A direct molding method for creating a homogeneous, polymer microfluidic channel is presented. By utilizing capillary rise and subsequent absorption of poly(methyl methacrylate) (PMMA) solution into a solvent-permeable poly(dimethyl siloxane) (PDMS) mold, various circular or elliptic polymer microchannels were fabricated without channel bonding and additional surface modification processes. In addition, the channel diameter was tunable from several micrometres to several hundreds of micrometres by controlling concentration and initial amount of polymer solution for a given PDMS mold geometry. The molded PMMA channels were used for two applications: blocking absorption of Rhodamine B dye and constructing artificial endothelial cell-cultured capillaries.
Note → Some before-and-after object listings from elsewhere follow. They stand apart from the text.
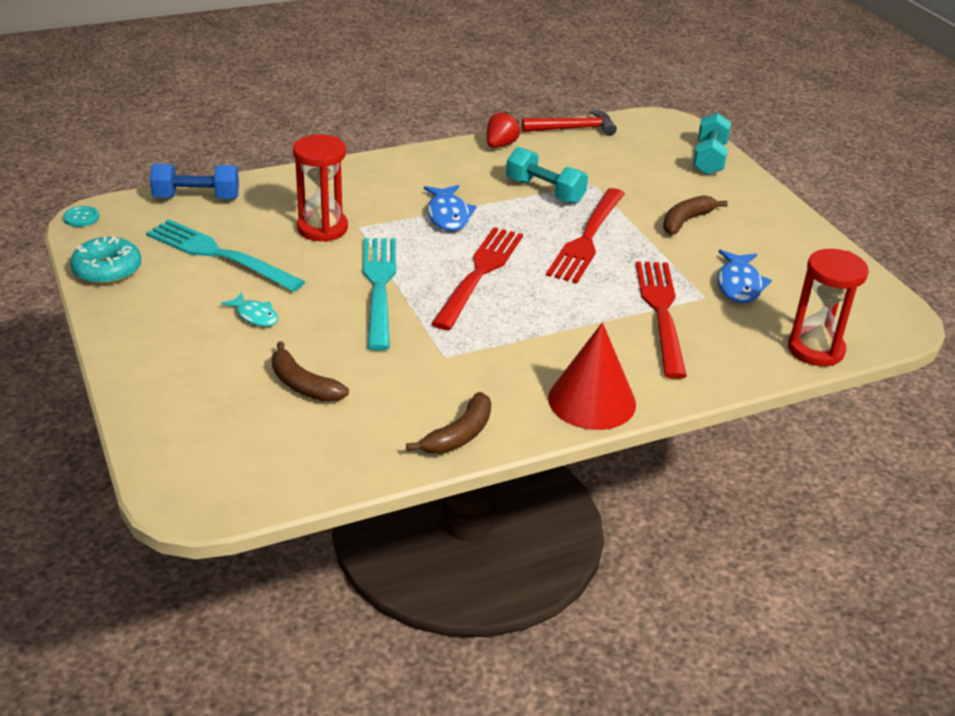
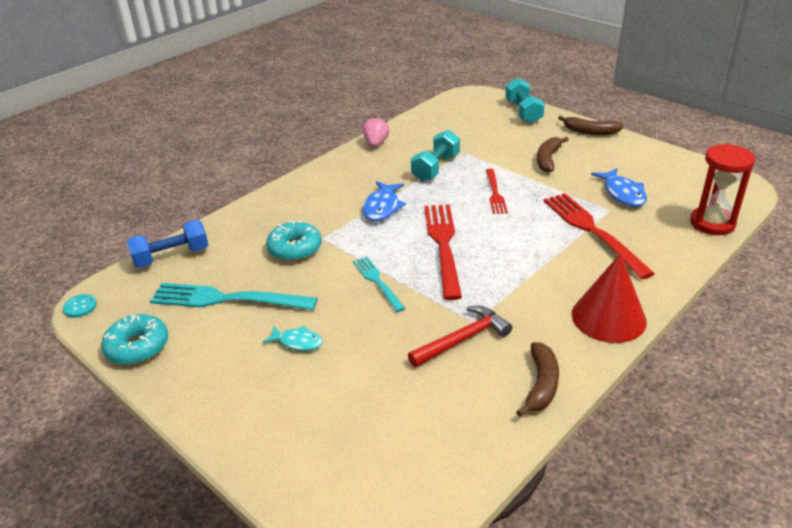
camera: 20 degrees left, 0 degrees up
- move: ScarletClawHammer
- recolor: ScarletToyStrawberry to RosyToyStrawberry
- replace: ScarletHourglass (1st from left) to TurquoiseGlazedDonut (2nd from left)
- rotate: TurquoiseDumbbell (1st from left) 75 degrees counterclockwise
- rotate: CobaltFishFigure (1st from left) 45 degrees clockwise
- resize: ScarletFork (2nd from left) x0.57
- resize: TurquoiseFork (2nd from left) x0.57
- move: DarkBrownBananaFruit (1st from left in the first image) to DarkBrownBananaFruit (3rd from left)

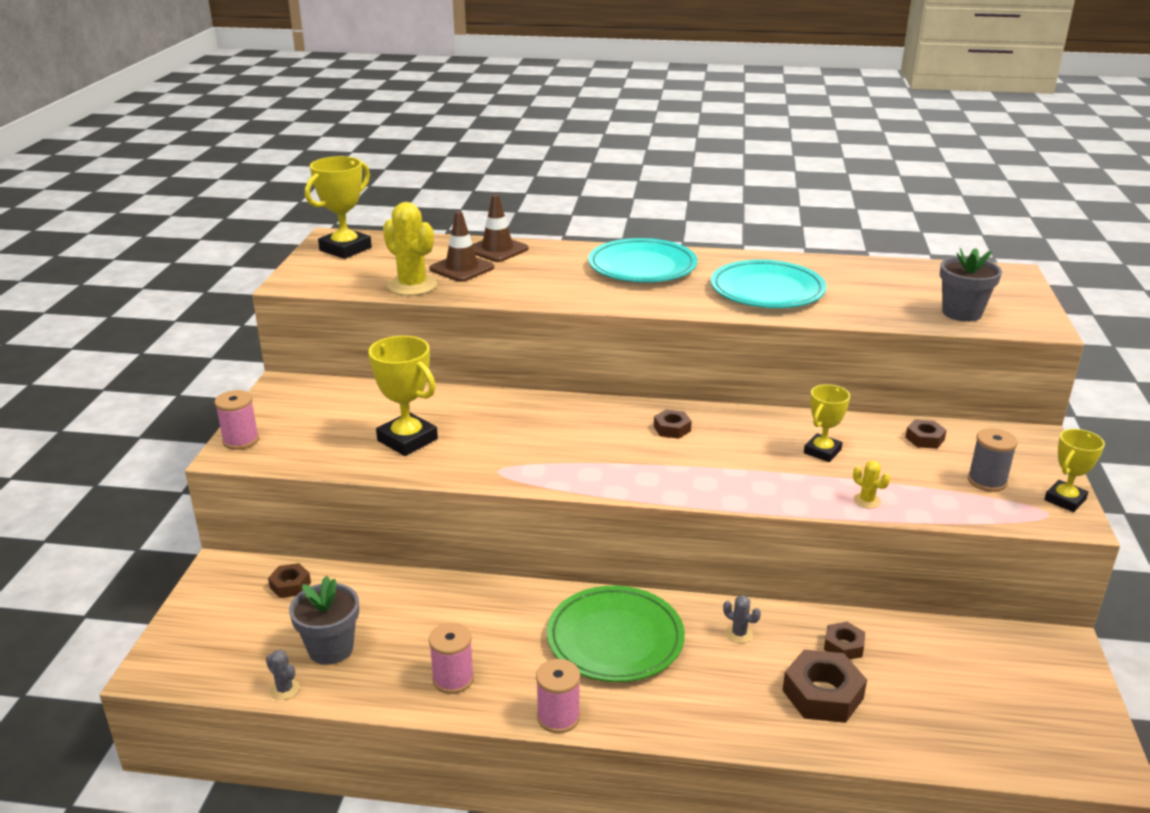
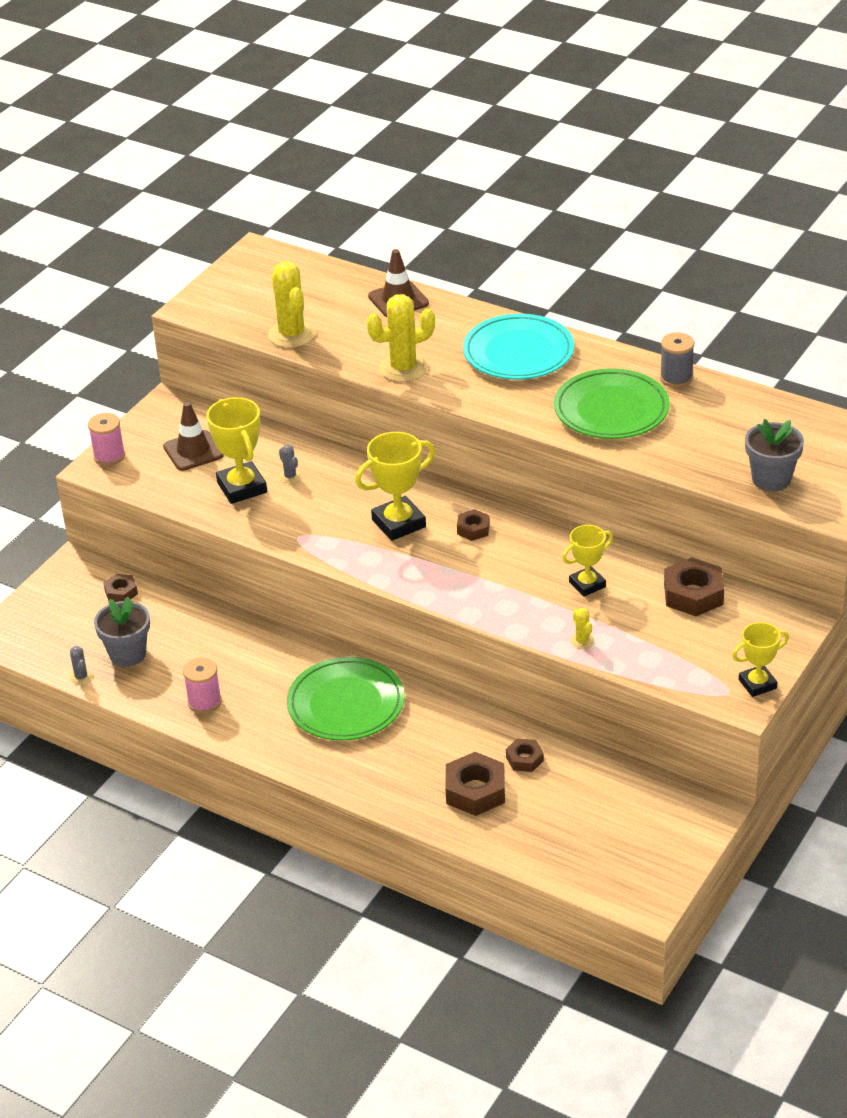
camera: 25 degrees right, 10 degrees up
- move: GoldenTrophy (1st from left in the first image) to GoldenTrophy (2nd from left)
- move: DarkBrownTrafficCone (1st from left)
- recolor: TurquoiseFlatDish (2nd from left) to EmeraldFlatDish (2nd from left)
- resize: DarkBrownNut (5th from left) x1.76
- move: AshGreyBobbin
- move: AshGreyCactus (2nd from left)
- delete: RosyBobbin (3rd from left)
- insert: GoldenCactus (2nd from left)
It was observed that the molded PMMA channels effectively prevented absorption and diffusion of Rhodamine molecules over 5 h time span, demonstrating approximately 40 times higher blocking efficiency as compared to porous PDMS channels. Also, calf pulmonary artery endothelial cells (CPAEs) adhered, spread, and proliferated uniformly within the molded microchannels to form near confluency within 3 days and remained viable at day 6 without notable cell death, suggesting high biocompatibility and possibility for emulating in vivo -like three-dimensional architecture of blood vessels. A solvent-assisted micromolding method is used to create a homogeneous, circular polymer microchannel without bonding. The molded microchannel is tested for blocking absorption and diffusion of small molecules and constructing artificial endothelial cell-cultured capillaries.